I think the idea of a user-forbidden equality makes a lot of sense,
too.  You're basically saying that semantic equality is not the same
as representational equality, but you can't be bothered to implement a
semantic equality check.

> This is a bit problematical because checking
> this statically is difficult, since equality may be needed in
> some modes but not others, and we don't have mode-dependent type classes.

Don't you already have to handle this for pred types?  Isn't this just
a matter of not allowing modes for predicates and functions in which
equality must be checked?  I would think this would all work in the
current mode system if you considered =/2 to be almost just another
predicate.  Actually, =(in, out) and =(out, in) are always allowed,
and =(out,out) is never allowed (until alias tracking works), but
whether =(in,in) is allowed depends on the type.
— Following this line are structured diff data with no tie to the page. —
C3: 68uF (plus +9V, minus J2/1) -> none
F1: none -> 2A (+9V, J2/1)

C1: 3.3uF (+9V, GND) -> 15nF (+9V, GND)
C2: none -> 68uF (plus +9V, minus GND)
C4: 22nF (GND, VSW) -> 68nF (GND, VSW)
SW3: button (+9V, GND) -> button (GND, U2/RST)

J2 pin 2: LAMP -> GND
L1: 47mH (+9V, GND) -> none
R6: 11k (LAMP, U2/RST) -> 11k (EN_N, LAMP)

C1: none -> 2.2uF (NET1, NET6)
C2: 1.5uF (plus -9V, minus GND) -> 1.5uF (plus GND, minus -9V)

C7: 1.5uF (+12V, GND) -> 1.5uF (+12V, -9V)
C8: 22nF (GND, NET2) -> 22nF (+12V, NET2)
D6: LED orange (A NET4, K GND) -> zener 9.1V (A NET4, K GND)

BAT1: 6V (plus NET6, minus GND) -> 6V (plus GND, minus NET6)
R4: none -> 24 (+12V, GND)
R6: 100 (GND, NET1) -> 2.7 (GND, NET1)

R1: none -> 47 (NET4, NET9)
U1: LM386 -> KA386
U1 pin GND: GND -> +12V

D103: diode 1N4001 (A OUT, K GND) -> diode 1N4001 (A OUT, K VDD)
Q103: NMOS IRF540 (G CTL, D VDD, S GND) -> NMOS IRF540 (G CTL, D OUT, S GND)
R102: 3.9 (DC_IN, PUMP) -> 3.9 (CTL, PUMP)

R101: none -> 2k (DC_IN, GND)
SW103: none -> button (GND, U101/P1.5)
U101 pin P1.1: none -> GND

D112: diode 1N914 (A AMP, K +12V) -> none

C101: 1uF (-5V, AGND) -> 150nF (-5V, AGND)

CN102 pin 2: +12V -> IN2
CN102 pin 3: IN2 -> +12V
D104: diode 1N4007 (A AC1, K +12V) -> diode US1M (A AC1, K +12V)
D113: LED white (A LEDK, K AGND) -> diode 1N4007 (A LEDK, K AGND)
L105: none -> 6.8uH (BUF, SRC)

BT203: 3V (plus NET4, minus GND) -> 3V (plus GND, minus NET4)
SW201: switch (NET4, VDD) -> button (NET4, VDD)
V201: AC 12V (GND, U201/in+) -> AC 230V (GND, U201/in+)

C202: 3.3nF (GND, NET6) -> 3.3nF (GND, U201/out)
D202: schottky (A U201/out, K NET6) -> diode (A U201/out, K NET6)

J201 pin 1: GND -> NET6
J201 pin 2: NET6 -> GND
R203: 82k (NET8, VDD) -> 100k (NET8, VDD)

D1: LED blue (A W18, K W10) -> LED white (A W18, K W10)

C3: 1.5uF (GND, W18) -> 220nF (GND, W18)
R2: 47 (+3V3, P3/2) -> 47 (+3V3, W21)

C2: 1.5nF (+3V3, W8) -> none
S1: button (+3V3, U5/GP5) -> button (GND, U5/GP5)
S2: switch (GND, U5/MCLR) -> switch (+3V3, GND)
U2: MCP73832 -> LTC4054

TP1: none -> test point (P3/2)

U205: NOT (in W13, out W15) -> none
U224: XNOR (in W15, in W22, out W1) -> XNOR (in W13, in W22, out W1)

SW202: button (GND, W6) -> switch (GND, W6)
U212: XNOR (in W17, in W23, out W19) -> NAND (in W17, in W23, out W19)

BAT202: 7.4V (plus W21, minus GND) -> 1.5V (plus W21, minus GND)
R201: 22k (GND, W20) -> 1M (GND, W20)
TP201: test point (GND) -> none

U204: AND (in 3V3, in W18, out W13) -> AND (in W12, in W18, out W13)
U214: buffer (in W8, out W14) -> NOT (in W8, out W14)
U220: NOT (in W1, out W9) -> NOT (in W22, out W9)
> However, even if that problem were overcome, disallowing equality
> wouldn't solve the dilemma.  You still need to specify
> the semantics for equality, even if you don't let users
> call it

Agreed.  But you must have had some idea of semantic equality for that
in mind, or you wouldn't have forbidden equality checking.

> For example, since `map__keys' is declared `det',
> then for every X, Y such that X = Y we have
> 
> 	(map__keys(X, XKs), map__keys(Y, YKs)) => XKs = YKs
> 
> If map__keys is allowed to return different results for
> maps that are conceptually equal but not representationally
> equal

That's a bug.  But it would be a bug with "representational equality"
too, because whatever you may be telling Mercury, you know in your
heart of hearts that whether you draw the map as

        a -> 1		          b -> 2
        /    \		or        /    \   	
       []  b -> 2	       a -> 1  []

it's still the same map.

You may argue that if map__keys on the first returns [a,b] and for the
second returns [b,a], then you're in trouble with the semantic view of
equality, but you're ok with the representational view.  But that's
only because you're not taking the semantic view far enough.  The fact
is that semantically, map__keys returns a set of keys, and [a,b] and
[b,a] are the same set.  The problem here is that the code makes a
semantic conversion between a set and a sequence without
comment.  Adding map__sorted_keys is meant to get rid of that
conversion.

> > If you take the oposite view, then you have to make sure
> > that two maps unify iff the elements were added in the same order.
> 
> You need to ensure that two maps unify if the elements were added in
> the same order.  But the converse (if two maps unify then the
> elements were added in the same order) does not necessarily
> have to hold.

Ok, I think I see where we differ on this.  I think we can agree that
maps are an abstract type and should remain that way.  My view is that
unification of two terms has to mean /something/.  If you take the
representational view of eqality for an abstract type, you're poking a
hole in the abstraction, at least in this case.  You can start doing
experiments to see in what cases two maps that map all the same keys
to the same values unify.  Unification becomes two distinct
semi-decision procedures: if two maps don't unify, you know they were
not created the same way, if the do, you don't know whether or not
they were.  Also, if two maps unify you know they map the same keys to
the same values; if they don't unify, you don't know whether they do
or not.  In other words, representational unification of maps is
pretty much meaningless.

> Having the unsorted version is less justifiable, since it is
> hard to imagine a reasonable implementation of `map' for which `map__keys'
> would not return the elements in sorted order anyway -- especially
> if the equality on maps is conceptual equality rather than representational
> equality.  Dynamically resizing hash tables would probably need to sort
> the keys, just to ensure that map__keys returns the same results for
> hash tables with the same elements that happened to have different sizes

map__keys should return some representation of a set, it needn't be
represented as a sorted list.  A set represented as an unsorted list
would be the natural way for a hash table to return its keys.  This
works fine as long as you've defined equality for
sets-as-unsorted-lists.

-- 
Peter Schachte                | Any Idiot can face a crisis; it is this
mailto:pets at cs.mu.OZ.AU       | day-to-day living that wears you out.